Disease management as we now define it may be on its last legs, though no one knows it yet. The Disease Management Purchasing Consortium has noticed that the savings in all but a few diseases doesn't offset the costs, and nowhere does it generate the level of return on investment (ROI) that some people think they are getting.

Ariel Linden's paper, "What Will It Take For Disease Management To Demonstrate A Return On Investment? New Perspectives On An Old Theme," proves that planwide rates for heart attacks, asthma attacks and other disease-specific avoidable events would have to fall by 20% or more just to break even on a DM program. Yet outside of heart failure fluid overload, I've seen 20% reductions achieved maybe one-fourth of the time-and that's what's needed to break even. Employers should use these event rates as a "plausibility test" to check the integrity of a financial ROI calculation. Oftentimes the reported financial ROI is so high that these disease-specific events would need to be wiped out in order to have achieved it in practice.

For those who think a health plan or vendor program is earning ROIs in excess of 3-to-1, I ask the simple question: "Have you run the plausibility test yet?" Ask, "If I'm supposedly saving all this money in, for example, cardiac and asthma disease management, then my total number of heart attacks and asthma attacks should be going way down, right?"

It's because in most diseases, some people who have the condition don't incur claims. Usually this is because they are mild cases-often so mild that they haven't been diagnosed yet. Claims algorithms will miss these mild cases, and because the missed cases have on balance much lower-than-average claims, the baseline will be set too high.

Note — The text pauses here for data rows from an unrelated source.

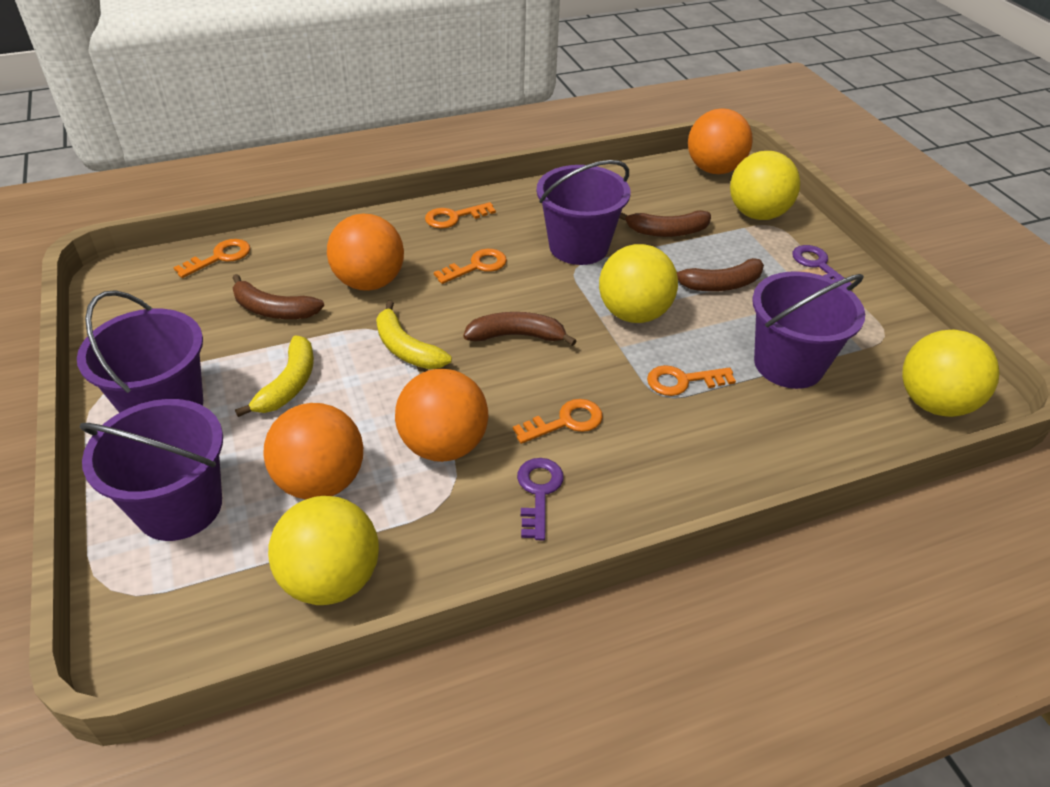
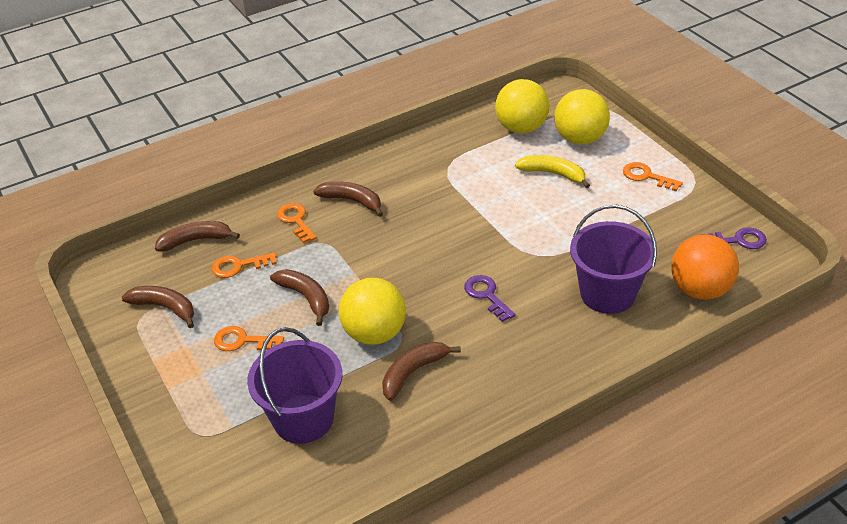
brown banana: 4 -> 5
orange ball: 4 -> 1
orange key: 5 -> 4
purple bucket: 4 -> 2
yellow ball: 4 -> 3
yellow banana: 2 -> 1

This can be called the "Bill Clinton Effect." Clinton probably had significant occlusion for years but had no diagnosis and incurred no meaningful claims during 2003. Then he needed an urgent bypass in 2004. If the baseline for a program in his health plan had been 2003, his zero claims in that year would have been left out of the baseline calculation. People who had heart attacks, bypasses and other diagnosed indications of heart disease in 2003 would have been in, but not undiagnosed people, even those who, like Clinton, were heart attacks waiting to happen.

Some might say his bypass would have been counted in 2004, raising that year's claims costs, so it evens out. Not so. While all the people with bypasses in 2003 would also have their much lower 2004 claims averaged into the contract period calculation, Clinton and others like him who had their bypasses counted in 2004 would not have had their much lower 2003 claims averaged into the baseline period calculation. It's not symmetrical, and therefore invalid.

The bad news is that it would seem like the demise of the field should be imminent as buyers run these plausibility tests and see the more accurate picture.


The good news for the DM industry is that just as organizations are figuring out that they are measuring wrong, a revolution from within is replacing this old model. The new model will bring far more impact, more easily measured for the buyers. For the vendors, this revolution promises actually to raise the prices they are able to charge, because finally they will be delivering true value without question.